Reputation: 10626
I have a data frame test
like this:
dput(test)
structure(list(X = 1L, entityId = structure(1L, .Label = "HOST-123", class = "factor"),
displayName = structure(1L, .Label = "server1", class = "factor"),
discoveredName = structure(1L, .Label = "server1", class = "factor"),
firstSeenTimestamp = 1593860000000, lastSeenTimestamp = 1603210000000,
tags = structure(1L, .Label = "c(\"CONTEXTLESS\", \"CONTEXTLESS\", \"CONTEXTLESS\", \"CONTEXTLESS\", \"CONTEXTLESS\", \"CONTEXTLESS\", \"CONTEXTLESS\", \"CONTEXTLESS\"), c(\"app1\", \"client\", \"org\", \"app1\", \"DATA_CENTER\", \"PURPOSE\", \"REGION\", \"Test\"), c(NA, \"NONE\", \"Host:Environment:test123\", \"111\", \"222\", \"GENERAL\", \"444\", \"555\")", class = "factor")), .Names = c("X",
"entityId", "displayName", "discoveredName", "firstSeenTimestamp",
"lastSeenTimestamp", "tags"), class = "data.frame", row.names = c(NA,
-1L))
There is a column called tags
which should become a dataframe.

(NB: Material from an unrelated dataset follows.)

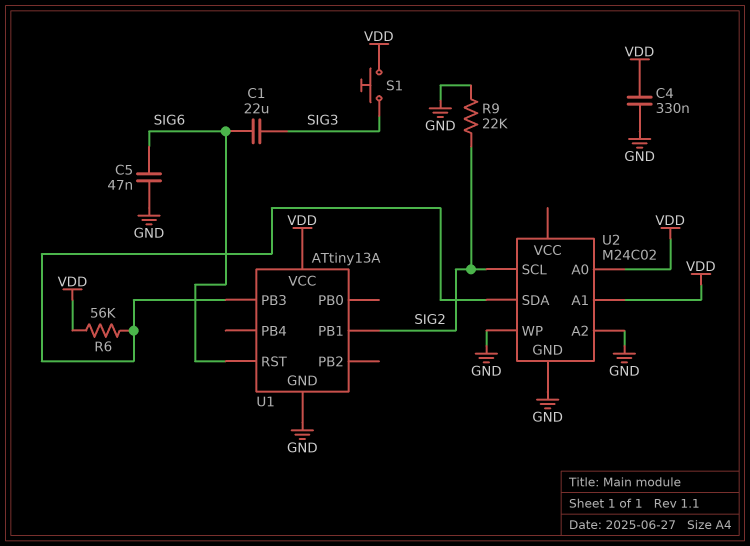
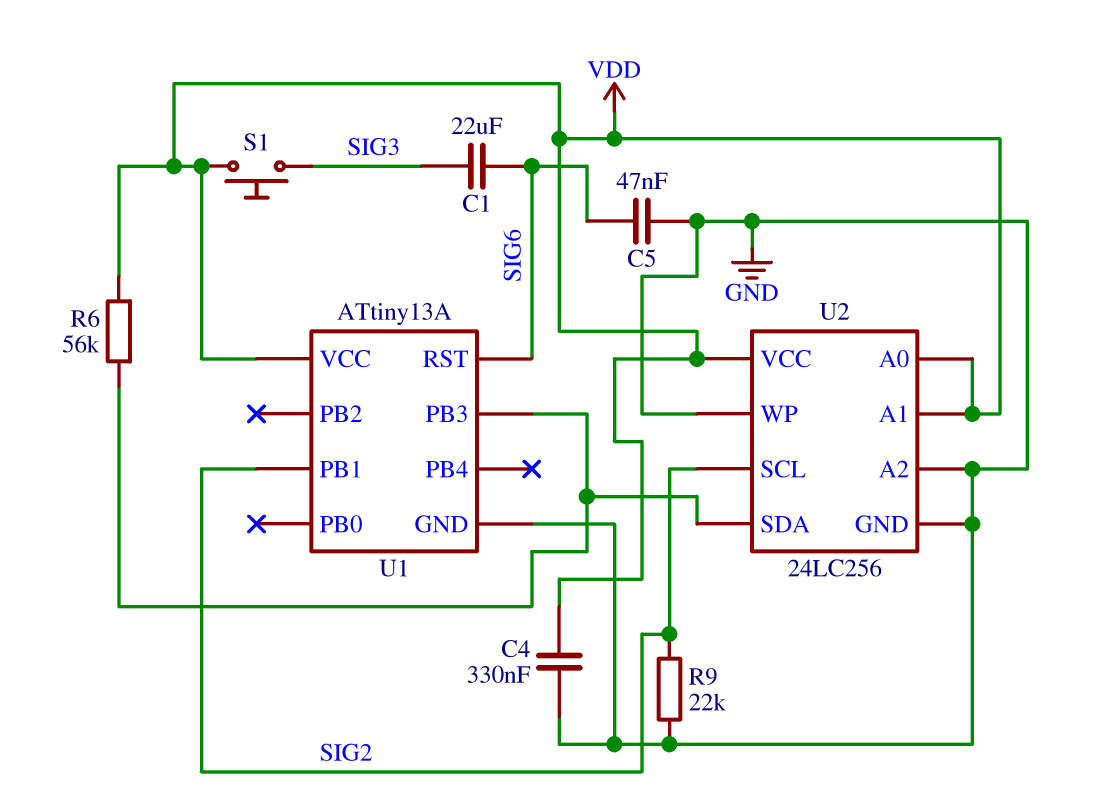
U2: M24C02 -> 24LC256
U2 pin VCC: none -> VDD

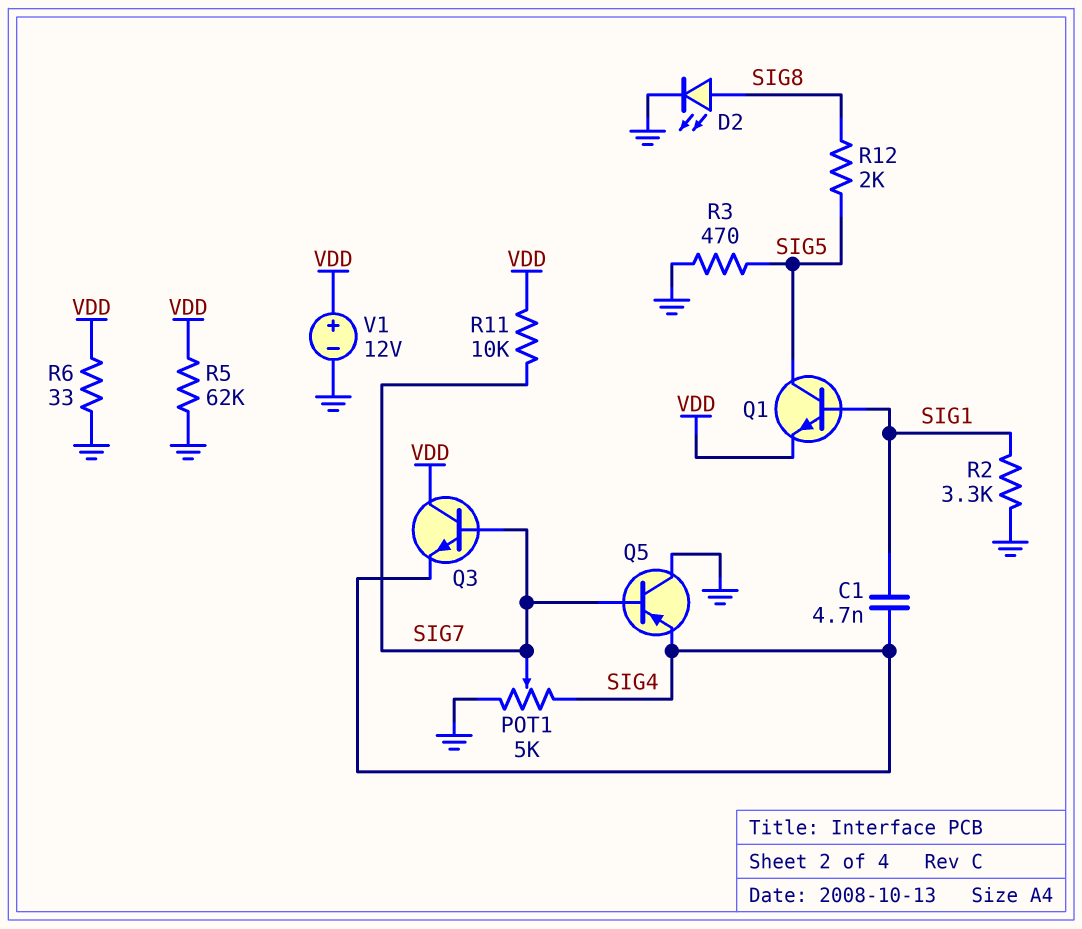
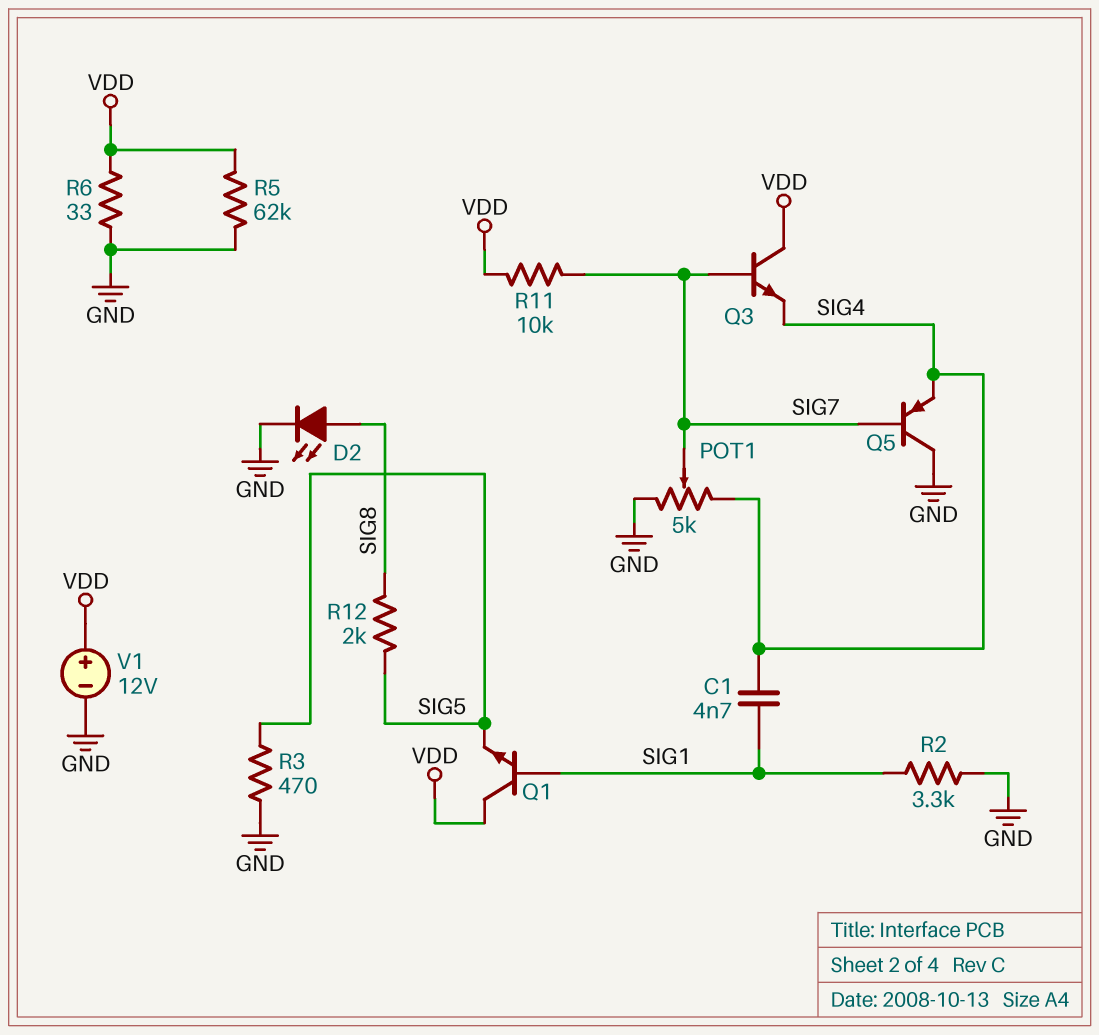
Q1: NPN (B SIG1, C SIG5, E VDD) -> NPN (B SIG1, C VDD, E SIG5)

I need to get rid of the first row in tags (which keep saying CONTEXTLESS, expand the second column in tags(make them columns. Lastly I need to insert the 3rd column values in tags under each expanded columns.
For example in needs to look like this:
structure(list(entityId = structure(1L, .Label = "HOST-123", class = "factor"),
displayName = structure(1L, .Label = "server1", class = "factor"),
discoveredName = structure(1L, .Label = "server1", class = "factor"),
firstSeenTimestamp = 1593860000000, lastSeenTimestamp = 1603210000000,
app1 = NA, client = structure(1L, .Label = "None", class = "factor"),
org = structure(1L, .Label = "Host:Environment:test123", class = "factor"),
app1.1 = 111L, data_center = 222L, purppose = structure(1L, .Label = "general", class = "factor"),
region = 444L, test = 555L), .Names = c("entityId", "displayName",
"discoveredName", "firstSeenTimestamp", "lastSeenTimestamp",
"app1", "client", "org", "app1.1", "data_center", "purppose",
"region", "test"), class = "data.frame", row.names = c(NA, -1L
))
I need to remove the 1st vector that keeps saying "contextless", add the second vector the columns. Each 2nd vector value should be a column name. Last vector should be values of the newly added columns.
Upvotes: 2
Views: 163
Reputation: 8844
Here is a tidyverse
approach
library(dplyr)
library(tidyr)
str2dataframe <- function(txt, keep = "all") {
# If you can confirm that all vectors are of the same length, then we can make them into columns of a data.frame
out <- eval(parse(text = paste0("data.frame(", as.character(txt),")")))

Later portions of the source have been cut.